No one said publishing a novel was easy. But those who write English-language fiction about Haiti carry special burdens. Here, for instance, is Haitian-born writer Dimitry Léger, on the types of rejections his manuscript garnered: 

“‘It’s funny! And … you know, it’s too funny for me. A Haiti book is not supposed to be funny. And an earthquake book is not supposed to be funny. And we already have Edwidge [Danticat], and oh, I didn’t like Junot Diaz, so I definitely won’t like this.’”

This veritable boomlet underscores the literary coming of age of the Haitian diaspora.

Léger’s road to publication sounds as rutted and muddy as a Haitian highway — Diaz isn’t even Haitian, you know? — but Léger made it. A HarperCollins imprint, Amistad, is slated to publish his God Loves Haiti in January, timed to coincide with the five-year commemoration of the country’s devastating 2010 earthquake. 

Author Dimitry Léger / SOURCEvia Twitter 

Then God Loves Haiti will join the ranks of a growing subgenre of American lit: fiction of the Haitian diaspora. It’s a veritable boomlet. Arriving as it does at a time when publishing houses feel more like bust, it underscores the literary coming of age of the Haitian diaspora. “Let this be the year of Roxane Gay ,” a reviewer for Time magazine proclaimed this week, on the release of Gay’s debut novel, An Untamed State (Grove Atlantic, $16), set mostly in Haiti. Gay has a collection of essays coming out in August, too.

Foreigners have published English-language literature about Haiti for decades. Think Graham Greene, Amy Wilentz, Madison Smartt Bell. And the immigrant experience has long been fertile ground for American stories. Haiti itself is home to a vibrant storytelling culture and standout fiction writers, too. They include Lyonel Trouillot and Frankétienne, whose name often comes up when Nobel season comes around. And for such a tiny country — Haiti’s population is only about 10 million — its diaspora is huge. In the U.S. alone, the Census Bureau counted 830,000 Americans of Haitian descent in 2010; the number has likely grown since then. 

Author Katia Ulysse 

Despite all that, most Haitian-American novelists haven’t had much luck getting published — until now. 

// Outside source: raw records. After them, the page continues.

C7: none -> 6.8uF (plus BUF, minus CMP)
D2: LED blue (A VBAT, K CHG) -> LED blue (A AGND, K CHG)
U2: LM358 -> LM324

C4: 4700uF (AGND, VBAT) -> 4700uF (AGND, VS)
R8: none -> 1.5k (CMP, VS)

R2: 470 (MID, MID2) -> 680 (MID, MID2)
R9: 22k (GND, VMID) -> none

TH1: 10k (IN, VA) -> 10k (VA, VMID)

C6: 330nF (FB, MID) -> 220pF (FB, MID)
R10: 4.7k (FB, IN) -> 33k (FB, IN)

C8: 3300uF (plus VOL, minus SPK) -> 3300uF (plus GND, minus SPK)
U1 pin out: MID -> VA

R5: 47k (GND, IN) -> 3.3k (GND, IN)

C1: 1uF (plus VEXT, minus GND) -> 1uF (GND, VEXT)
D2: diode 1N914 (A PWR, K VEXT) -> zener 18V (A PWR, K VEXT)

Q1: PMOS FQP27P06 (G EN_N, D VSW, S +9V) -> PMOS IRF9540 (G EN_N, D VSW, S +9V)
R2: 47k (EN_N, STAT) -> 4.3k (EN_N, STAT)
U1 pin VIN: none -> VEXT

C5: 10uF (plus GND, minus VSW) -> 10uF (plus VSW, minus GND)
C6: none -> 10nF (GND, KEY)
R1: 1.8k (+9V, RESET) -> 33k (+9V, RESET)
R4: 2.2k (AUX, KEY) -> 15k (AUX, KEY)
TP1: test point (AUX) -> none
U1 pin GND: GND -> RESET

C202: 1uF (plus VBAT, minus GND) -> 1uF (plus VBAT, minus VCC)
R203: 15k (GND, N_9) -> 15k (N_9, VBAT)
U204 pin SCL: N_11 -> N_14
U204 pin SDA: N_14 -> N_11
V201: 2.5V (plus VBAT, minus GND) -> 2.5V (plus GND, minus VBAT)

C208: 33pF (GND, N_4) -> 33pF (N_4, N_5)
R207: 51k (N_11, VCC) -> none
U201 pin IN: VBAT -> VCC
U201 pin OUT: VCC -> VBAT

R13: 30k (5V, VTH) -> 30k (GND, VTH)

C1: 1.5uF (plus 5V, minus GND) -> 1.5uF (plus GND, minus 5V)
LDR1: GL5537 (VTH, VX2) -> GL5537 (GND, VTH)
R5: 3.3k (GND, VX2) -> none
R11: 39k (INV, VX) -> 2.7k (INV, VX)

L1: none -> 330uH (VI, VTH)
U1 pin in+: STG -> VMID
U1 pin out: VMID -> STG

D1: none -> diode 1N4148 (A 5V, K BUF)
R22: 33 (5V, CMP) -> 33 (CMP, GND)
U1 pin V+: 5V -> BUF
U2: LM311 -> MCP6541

Though all the books in this crop of debut fiction deal with Haiti, they vary widely in tone, theme and concern. Gay’s novel concerns the kidnapping and torture of a Haitian-American woman in Port-au-Prince and the aftermath. It is apparently so measured, convincing and frightening that it robs readers of speech. Léger’s is a domestic drama centered around a woman who has decided to leave Haiti — as well as her lover — when an earthquake strikes. It is dark, but compared with Gay’s, it’s a romp. Léger stresses its humor. 

The books do have something in common, aside from their Haitian roots…

Author Roxane Gay / SOURCEJay Grabiec 

The protagonist of Elsie Augustave’s The Roving Tree (Akashic Books, $11.96) is a grown-up Haitian adoptee trying to reconcile her personal history and present. She does so from the grave. Katia Ulysse, meanwhile, describes her debut, Drifting (Akashic Books, June 2014), as less a novel and more a set of interwoven stories. Two of the stories take place in the context of post-quake Haiti.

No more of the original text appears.